Droit de visite - Exercice par un grand-parent - Opposition du père - Refus du juge : atteinte aux attributions de la puissance paternelle

Résumé🔗

À défaut par les parties qui sont toutes deux de nationalité italienne de revendiquer l'application de leur loi nationale commune, il y a lieu de retenir la compétence de la loi du for pour régir le présent litige.

Si le législateur monégasque a prévu les conditions d'exercice du droit de visite des parents dans le cadre des procédures de divorce et de séparation de corps (art. 206-20 et 206-36) ou au bénéfice de certaines personnes qui ont élevé un enfant mineur (art. 214-2), soit encore dans le cadre des mesures de l'assistance éducative (C. civ., art. 319) le Code civil demeure en revanche totalement silencieux en ce qui concerne les grands-parents ou toutes autres personnes qui voudraient entretenir des relations personnelles avec un enfant mineur par le biais d'un droit de visite ou d'hébergement.

En une telle matière, inhérente à l'état des personnes, il ne saurait être soutenu que l'absence de toute prohibition équivaudrait à une autorisation légale ; il doit en effet être tenu compte du caractère d'ordre public des dispositions relatives aux attributs de la puissance paternelle, laquelle est en l'occurrence exercée par le seul défendeur en application de l'article 301 du Code civil monégasque, et ce, pour autant que cette prérogative ne soit pas de nature à compromettre ni la santé ni la sécurité, la moralité ou l'éducation desdits enfants.

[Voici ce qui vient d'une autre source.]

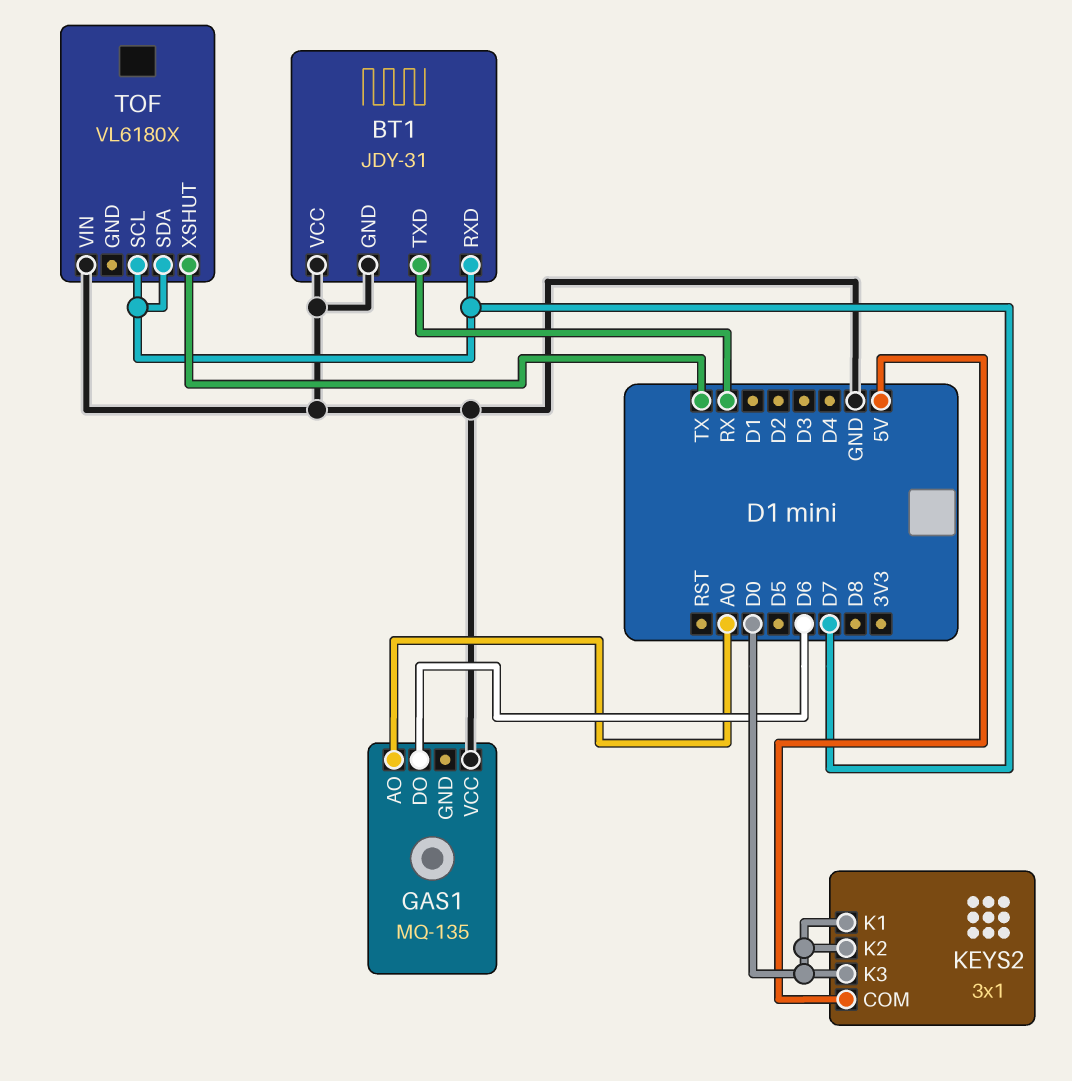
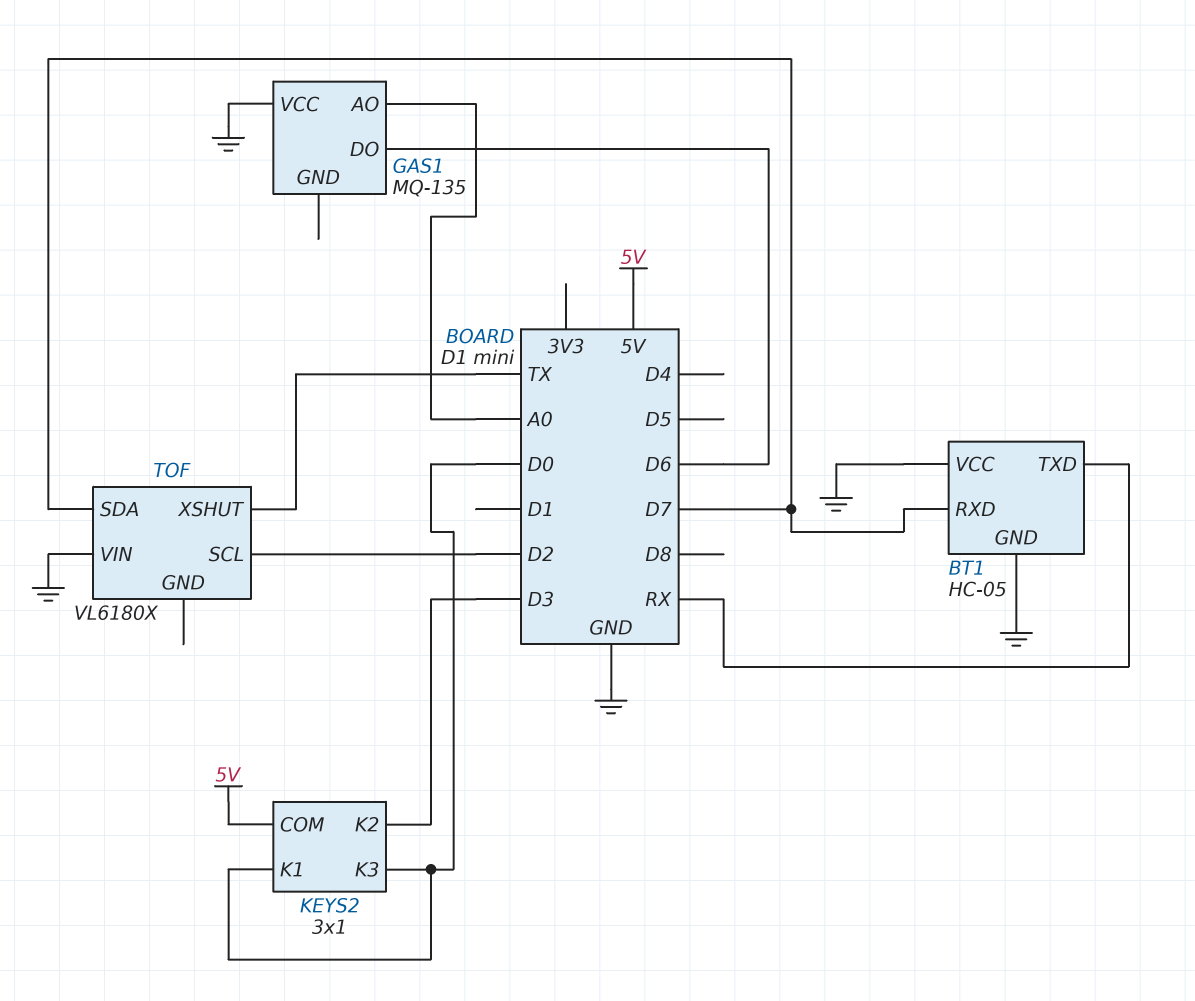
BT1: JDY-31 -> HC-05
KEYS2 pin K2: D0 -> D3
TOF pin SCL: D7 -> D2

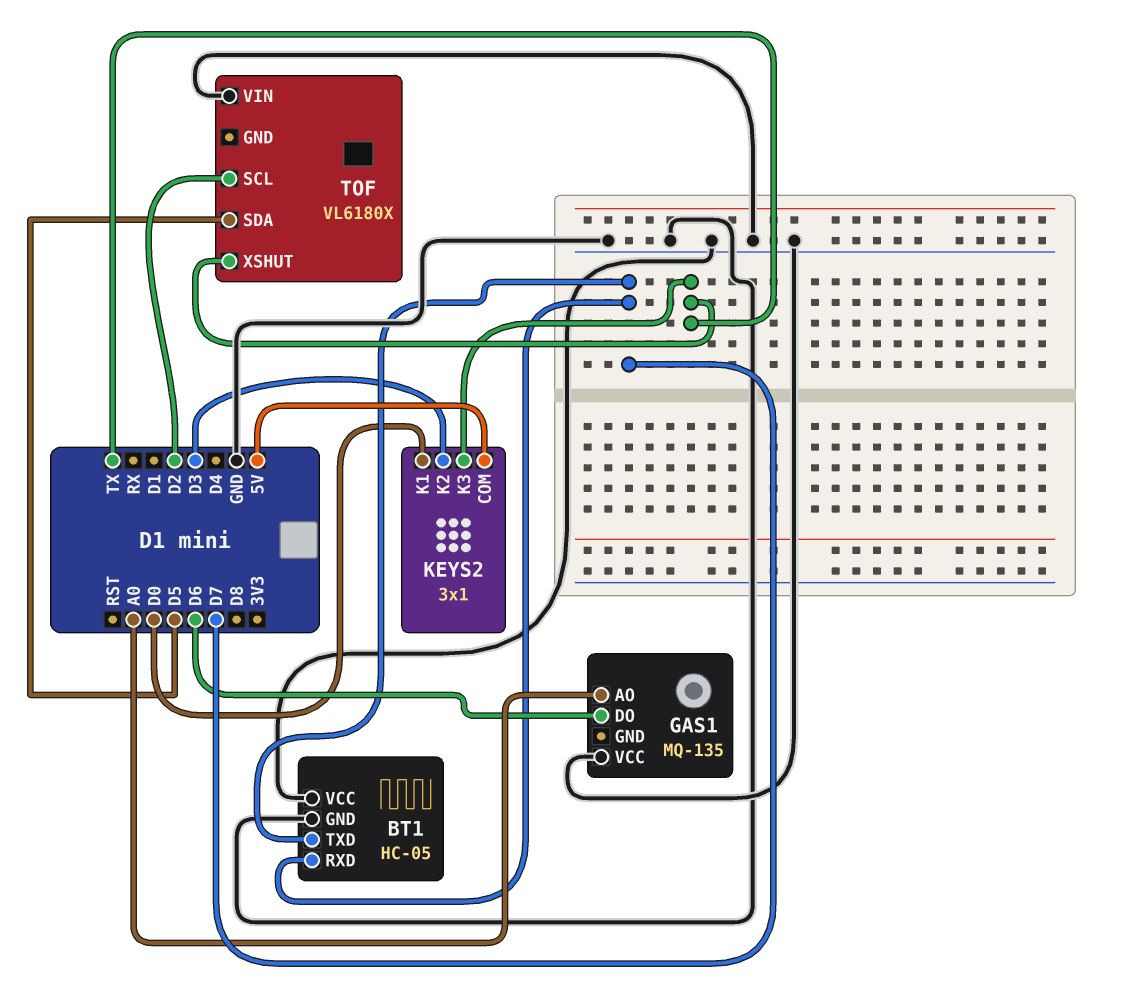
BT1 pin TXD: RX -> D7
KEYS2 pin K3: D0 -> TX
TOF pin SDA: D7 -> D5

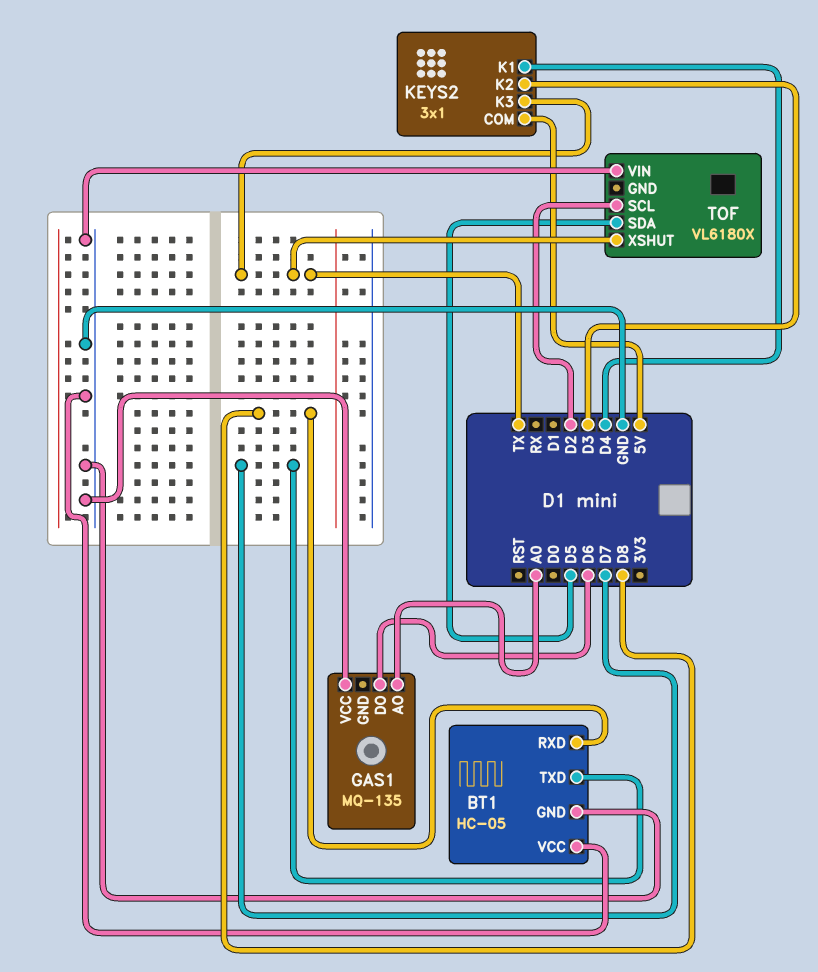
BT1 pin RXD: D7 -> D8
KEYS2 pin K1: D0 -> D4

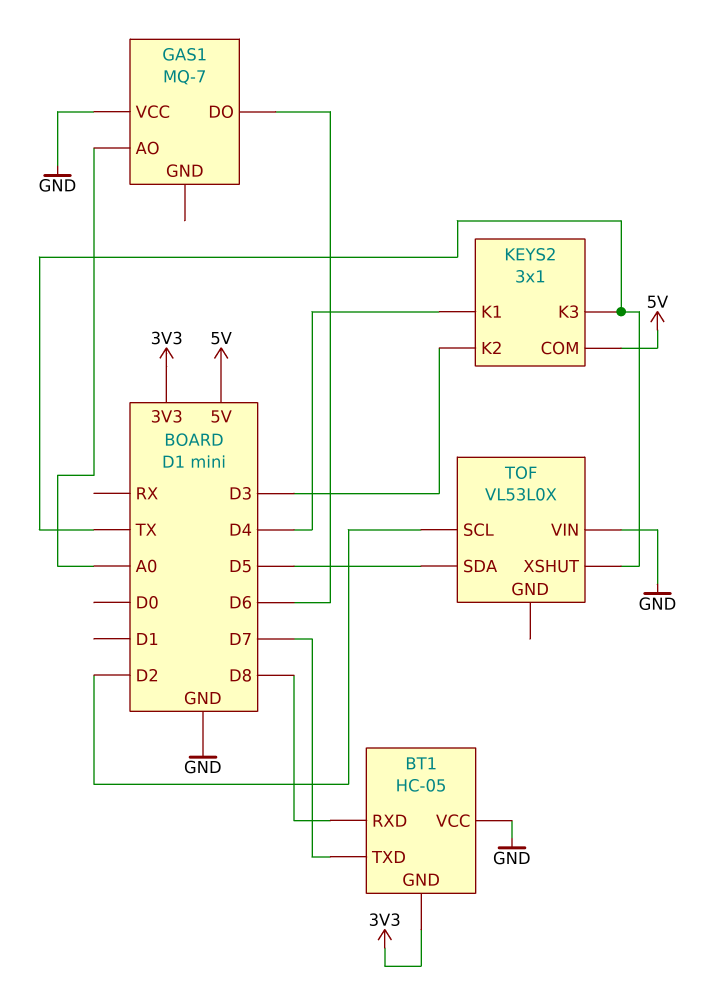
BT1 pin GND: GND -> 3V3
GAS1: MQ-135 -> MQ-7
TOF: VL6180X -> VL53L0X

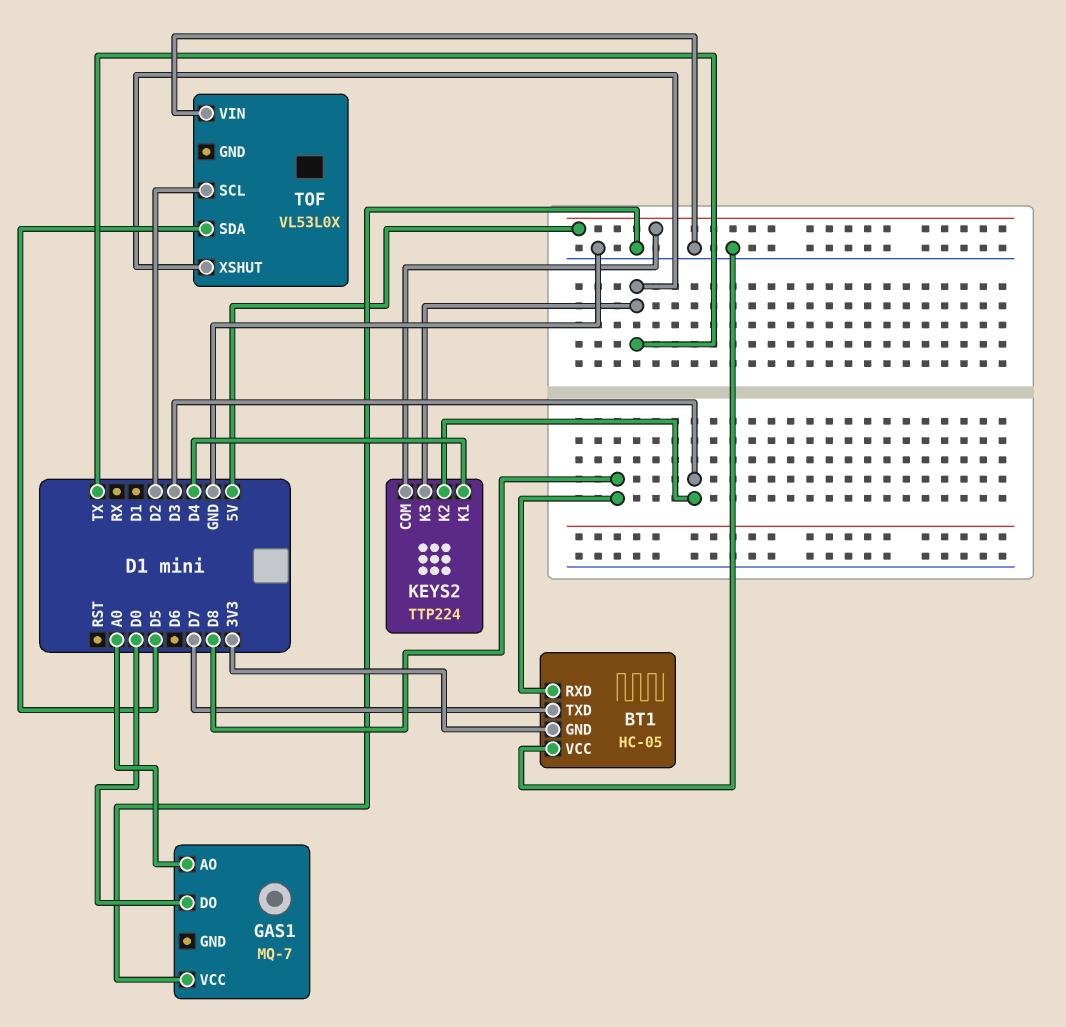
GAS1 pin DO: D6 -> D0
KEYS2: 3x1 -> TTP224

En effet, de l'exercice normal de cette puissance paternelle touchant à l'organisation de la famille dépend ce qui doit être considéré comme l'intérêt « présumé » de l'enfant.

En l'espèce, il n'est pas établi d'une part que l'exercice du droit de visite sollicité ne porterait pas atteinte aux prérogatives de la puissance paternelle revenant au fils de la demanderesse, alors d'autre part que la loi monégasque ne permet d'apporter de modification à l'environnement affectif de l'enfant que dans des circonstances particulières et spécialement énumérées, tenant notamment à la situation de danger physique ou psychique dans laquelle se trouverait le mineur.

En l'occurrence, force est de constater que les enfants vivent, au contraire, dans un foyer uni et source d'équilibre, qu'aucune circonstance juridique ou de fait ne permet en l'état de remettre en cause, même de façon ponctuelle.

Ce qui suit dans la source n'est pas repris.